Has Natural Gas on average gone up in the 1Q, 2Q, 3Q and 4Q?
Cheers
PS: i have mentioned your site on my blog.
http://oiltradersblog.blogspot.com/
Keep up the good work guys.
Posted by: Henrique Simoes | June 08, 2009 at 01:14 PM
So what's the best way to play it?
I thought about UNG but after being so severely underwhelmed by USO I'm not really interested in doing more with the single month futures ETF's.
LNG services? Like NGS? Or LNG miners/providers like CHK?

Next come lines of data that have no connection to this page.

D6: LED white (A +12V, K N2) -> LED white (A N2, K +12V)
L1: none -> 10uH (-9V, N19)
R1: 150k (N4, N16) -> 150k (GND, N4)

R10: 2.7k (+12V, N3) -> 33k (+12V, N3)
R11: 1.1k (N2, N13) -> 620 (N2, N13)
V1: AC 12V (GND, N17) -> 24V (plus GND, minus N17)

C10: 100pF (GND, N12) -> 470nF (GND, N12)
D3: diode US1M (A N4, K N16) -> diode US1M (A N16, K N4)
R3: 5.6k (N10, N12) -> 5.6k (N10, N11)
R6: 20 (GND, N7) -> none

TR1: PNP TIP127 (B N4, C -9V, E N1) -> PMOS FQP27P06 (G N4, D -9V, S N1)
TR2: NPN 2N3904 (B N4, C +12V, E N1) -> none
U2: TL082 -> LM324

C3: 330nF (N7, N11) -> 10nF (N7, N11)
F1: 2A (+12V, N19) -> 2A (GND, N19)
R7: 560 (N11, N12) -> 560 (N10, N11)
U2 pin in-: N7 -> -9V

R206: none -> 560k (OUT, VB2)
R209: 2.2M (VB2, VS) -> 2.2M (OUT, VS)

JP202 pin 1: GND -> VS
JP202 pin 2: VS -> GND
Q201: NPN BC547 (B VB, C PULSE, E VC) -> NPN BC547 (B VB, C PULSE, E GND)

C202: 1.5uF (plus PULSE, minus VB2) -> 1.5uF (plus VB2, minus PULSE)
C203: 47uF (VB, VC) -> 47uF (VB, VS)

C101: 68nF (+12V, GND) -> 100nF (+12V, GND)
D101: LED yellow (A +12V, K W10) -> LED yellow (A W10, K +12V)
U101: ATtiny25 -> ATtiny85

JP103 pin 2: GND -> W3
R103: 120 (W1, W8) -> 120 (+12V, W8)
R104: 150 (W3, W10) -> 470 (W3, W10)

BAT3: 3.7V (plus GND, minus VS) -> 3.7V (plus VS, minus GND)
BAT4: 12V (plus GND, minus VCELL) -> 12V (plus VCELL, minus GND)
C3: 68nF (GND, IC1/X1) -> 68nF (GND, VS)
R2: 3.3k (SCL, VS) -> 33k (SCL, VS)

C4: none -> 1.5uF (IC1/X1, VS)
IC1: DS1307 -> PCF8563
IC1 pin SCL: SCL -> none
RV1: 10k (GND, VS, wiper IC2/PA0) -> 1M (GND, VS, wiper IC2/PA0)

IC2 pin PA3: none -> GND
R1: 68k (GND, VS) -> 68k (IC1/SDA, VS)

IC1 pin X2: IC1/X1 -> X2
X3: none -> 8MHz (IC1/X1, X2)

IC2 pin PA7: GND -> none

Posted by: Jo | June 08, 2009 at 03:08 PM
Guys, oiltrader's question begs the further question: Why don't you show de-compounded quarterly gains, not average gains, which are meaningless over a set of 19 quarters? If the vol is high, you can have consistently positive AVERAGE quarterly gains, and still lose a LOT of money.
Also, if the vol in the third quarters is much higher than the vol in other quarters (not unlikely with NG), then you could have poorer compounded returns from Q3 holds than other quarters, even though the average numbers look much better. (% of time positive doesn't cut it if there are huge negative outliers).
So let's do the work and show compounded returns. Average returns are deceptive.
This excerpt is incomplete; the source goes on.